6. Host’s Reflections
Timestamp: 54:35–56:30
- Margaret commends Yu’s writing for being clear without being heavy-handed: “You just know [what the allegory means]. And it’s also not heavy-handed. I think this is an amazingly well-written story.” (55:07)
- She recommends Yu’s other work, especially stories with similar themes in Clarkesworld, Reckoning, and Fantasy. She also mentions Yu’s books Bound Feet and It’s Only a Game, as well as the upcoming novella Demon Song, which also draws on Chinese folklore and Sun Wukong.
Notable Quotes & Memorable Moments
-
Margaret (on the value of story sharing):
“Sometimes we read stories that are like the perfect story for Cool Zone Media Book Club. Sometimes we read stories like the one today.” (01:28) -
Lane (on betrayal and class rage):
“All the things I thought we could do to change the world… Sometimes I wonder why bother? We’re too small to change anything. We’re too insignificant to do anything but do what we can to survive.” (44:00) -
Andrea (on personal culpability and system constraints):
“Unlike me. I reach out to grab her sleeve.
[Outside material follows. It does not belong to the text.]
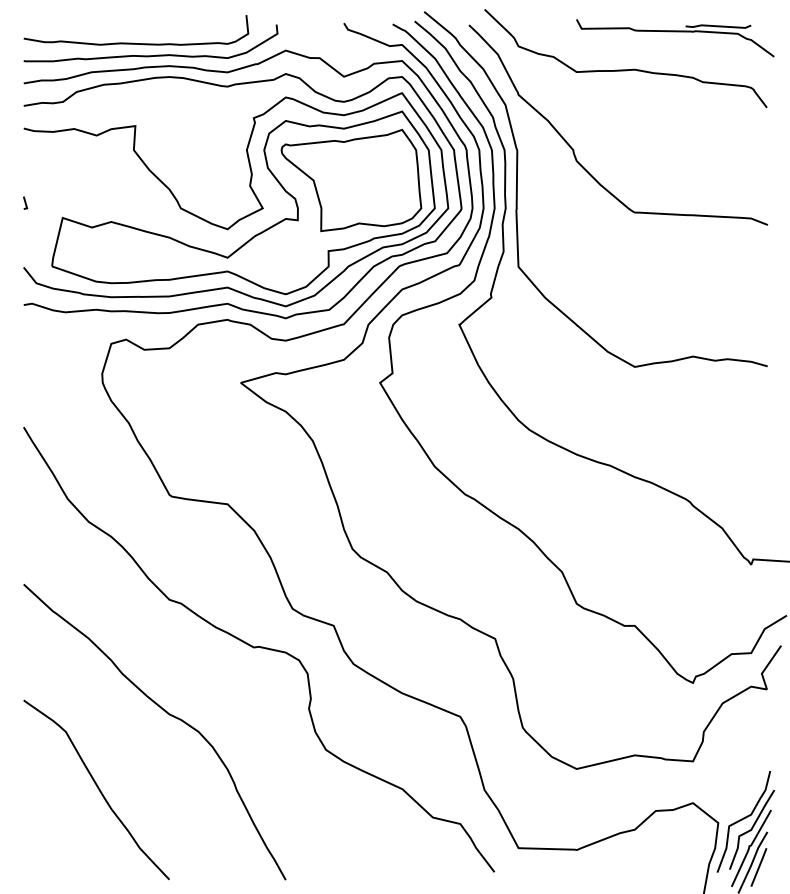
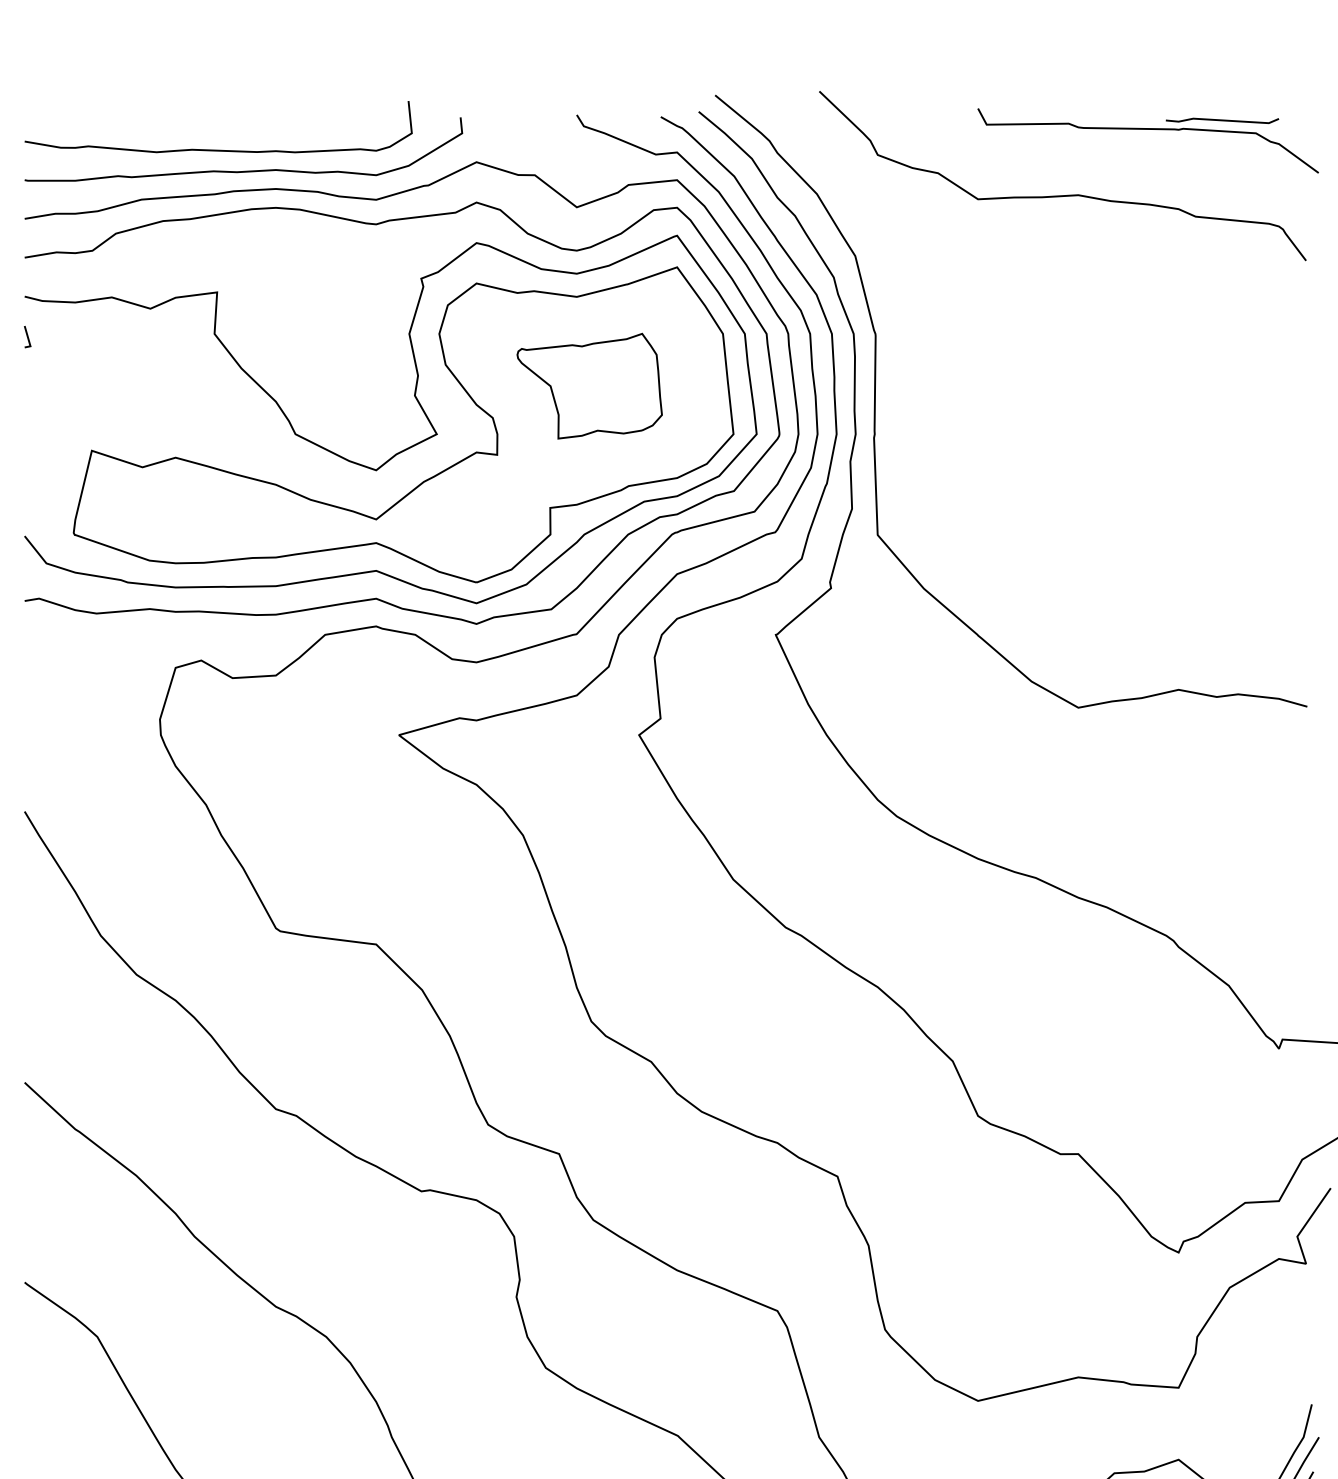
curve: (573, 148) -> (972, 331), removed
part: (351, 180) -> (589, 386), size x0.6
line: (25, 202) -> (27, 336), moved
Lane, wait.” (08:55) -
Lane (on grief and loss):
“Too many nights I lay awake wishing I’d gone with you.” (45:02) -
Andrea (on reclaiming hope):
“Maybe someday the peaches will return here, but there are pockets of the world that will still be able to grow them, or places that will be able to grow them for the first time. This isn’t the only peach pit, or the only fruit we want to bring back to the world. Outside the dragon's protective little bubbles. There are many of us.” (50:30) -
Margaret (on the clarity of Yu’s allegory):
“I usually have so much to say about these stories and one thing I like about this writing is that it’s just clear… you don’t need to really dig in to be like, ‘oh, I wonder what this one little thing here means?’ Or whatever. You just know. And it’s also not heavy-handed.” (55:00)
Timestamps for Important Segments
- 01:10 – Book Club intro and author bio
- 03:40 – Start of story reading
- 15:34 – Story resumes after ad break (mythology, Sun Wukong context)
- 54:35 – Reading ends, host shares thoughts and recommends further reading
Tone and Language
Margaret’s tone is warm, slightly self-deprecating, and deeply engaged with both the literature and the themes of social justice, collapse, and hope. The story’s tone is mournful but determined, with an undercurrent of resilience in the face of tremendous loss.
In Essence
This episode of Cool Zone Media’s Book Club offers a heartfelt reading of Kelsea Yu’s "The Orchard of Tomorrow," embracing the power of myth, memory, and unlikely rebellion in the ruins of a broken world. Yu’s story, as voiced by Margaret, explores the tensions between survival and principle, regret and restitution, and ultimately makes space for new hope—even if, as the episode poignantly notes, “the world is never going back to what it used to be.”